一方、アルバイトで生活費の一部を賄い、奨学金をなるべく使わずに「卒業後の奨学金返還に備えて貯めておく」選択もあります。第二種奨学金は貸与期間中には利息が付かないため、使わなかった分は貸与終了後に繰り上げ返還することもできます。

大学4年間を「お金の自立」に向けた準備期間に

親がすべて決めるのでも、子どもにすべて任せるのでもありません。

本人が自分のお金として考え、親は家計の状況を伝えながらアドバイスをする。

大学4年間は、親子で一緒に家計について考えられる、最後の期間になるかもしれません。

社会人になれば、子どもは独立した家計を持ちます。毎月の給料をどう使うか、将来のためにいくら貯めるか、自分で決めないといけません。だからこそ大学4年間に、お金をどう使うのかを親子で話し合います。

正解はありません。親からアドバイスを受けながら、最後は本人が自分の意思で判断することが大切です。

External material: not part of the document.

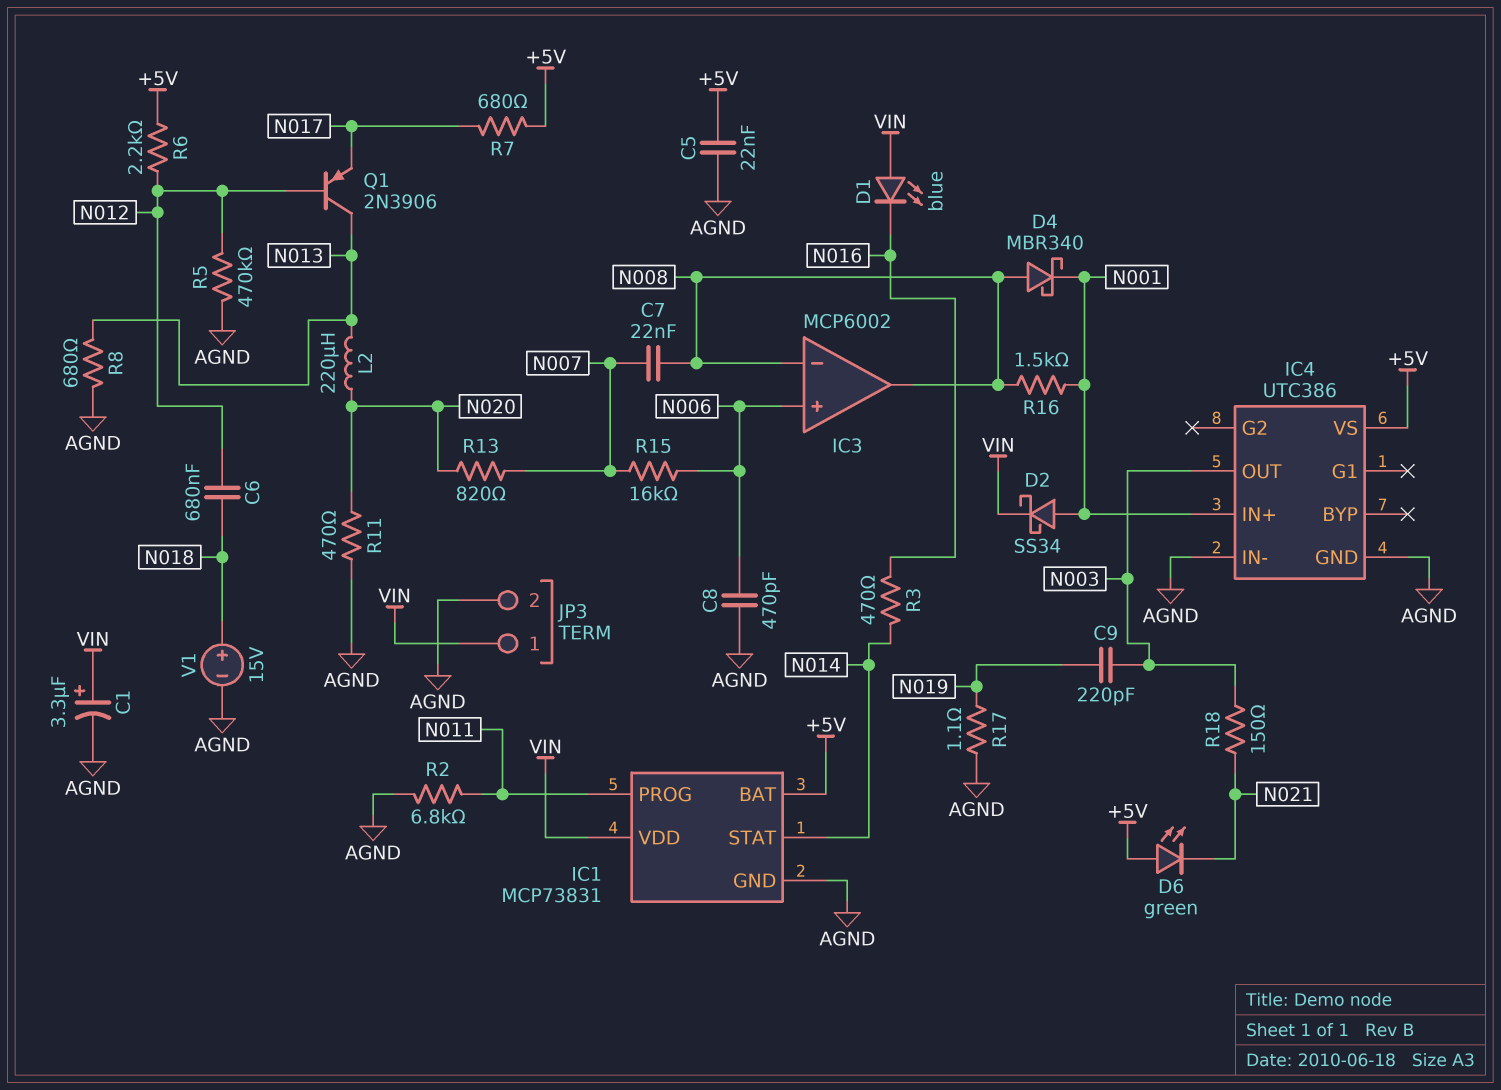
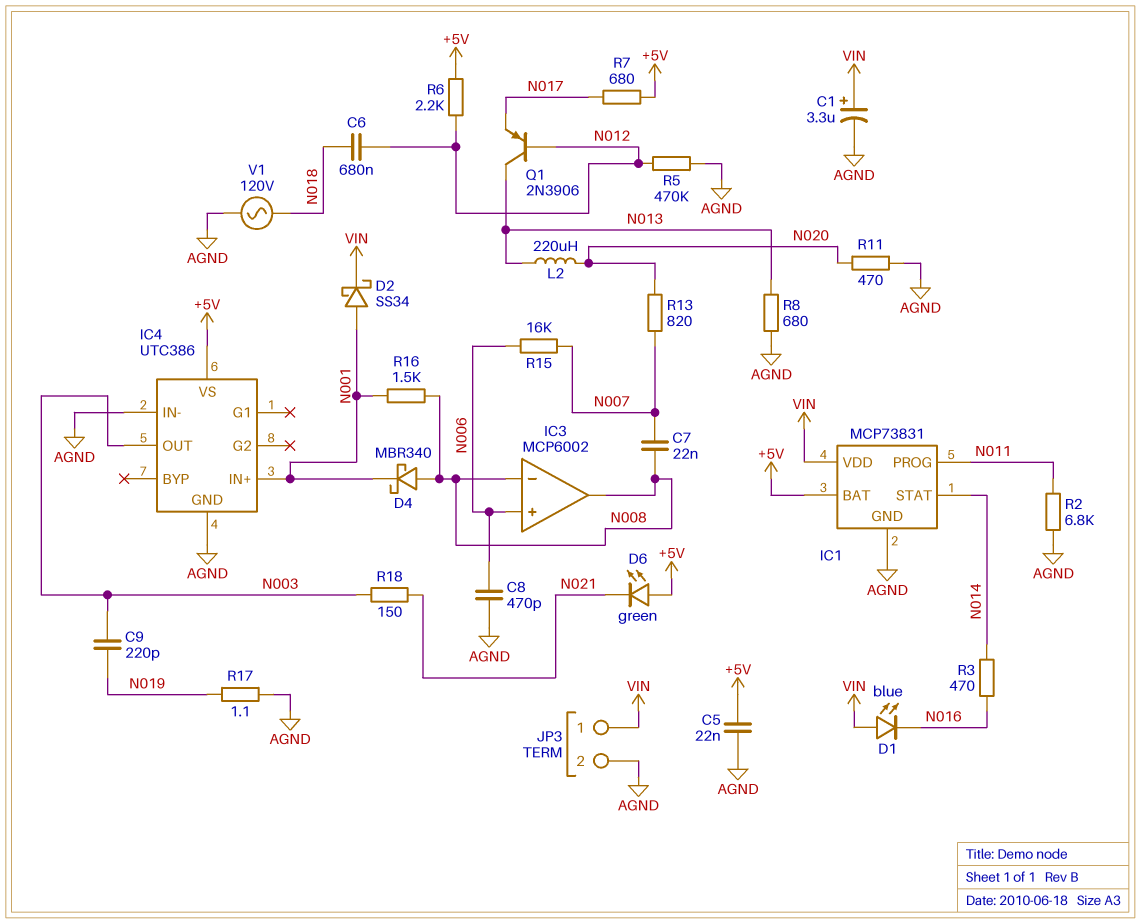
V1: 15V (plus N018, minus AGND) -> AC 120V (AGND, N018)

この経験は、社会人になってからの家計管理に、そのままつながります。

奨学金を、子どもの金融教育の機会に変える

奨学金は、借りずに済むなら、それに越したことはありません。

しかし、子どもに借金をさせないために親が無理をして教育ローンを抱え、下の子の教育費や老後資金が不足することも、必ずしも家族にとって最善とは限りません。

今回の家庭では、親が用意した500万円を学費に使い、一人暮らしの生活費に相当する部分を、子ども本人の第二種奨学金で補うことにしました。

そのうえで、親子で2つのことを話し合います。

1つ目は、奨学金が借金であることです。

借金は将来のお金を先に使うことであり、借りた元金に加えて利息を返さなければなりません。借金の仕組みを理解しておくことで、社会人になってから、リボ払いやカードローンなどの借入れを安易に重ねることを防げます。

2つ目は、大学4年間をどう過ごし、お金をどう管理するかを自分で考え、実践することです。

大学4年間は、子どもが独立する前に、親からアドバイスを受けながら自分の家計を管理できる貴重な期間でもあります。その経験は、社会人になってからの家計を管理する力につながるはずです。

奨学金をただ借りるだけで終わらせず、子どもの金融教育に活用する絶好の機会にしていくのはどうでしょうか?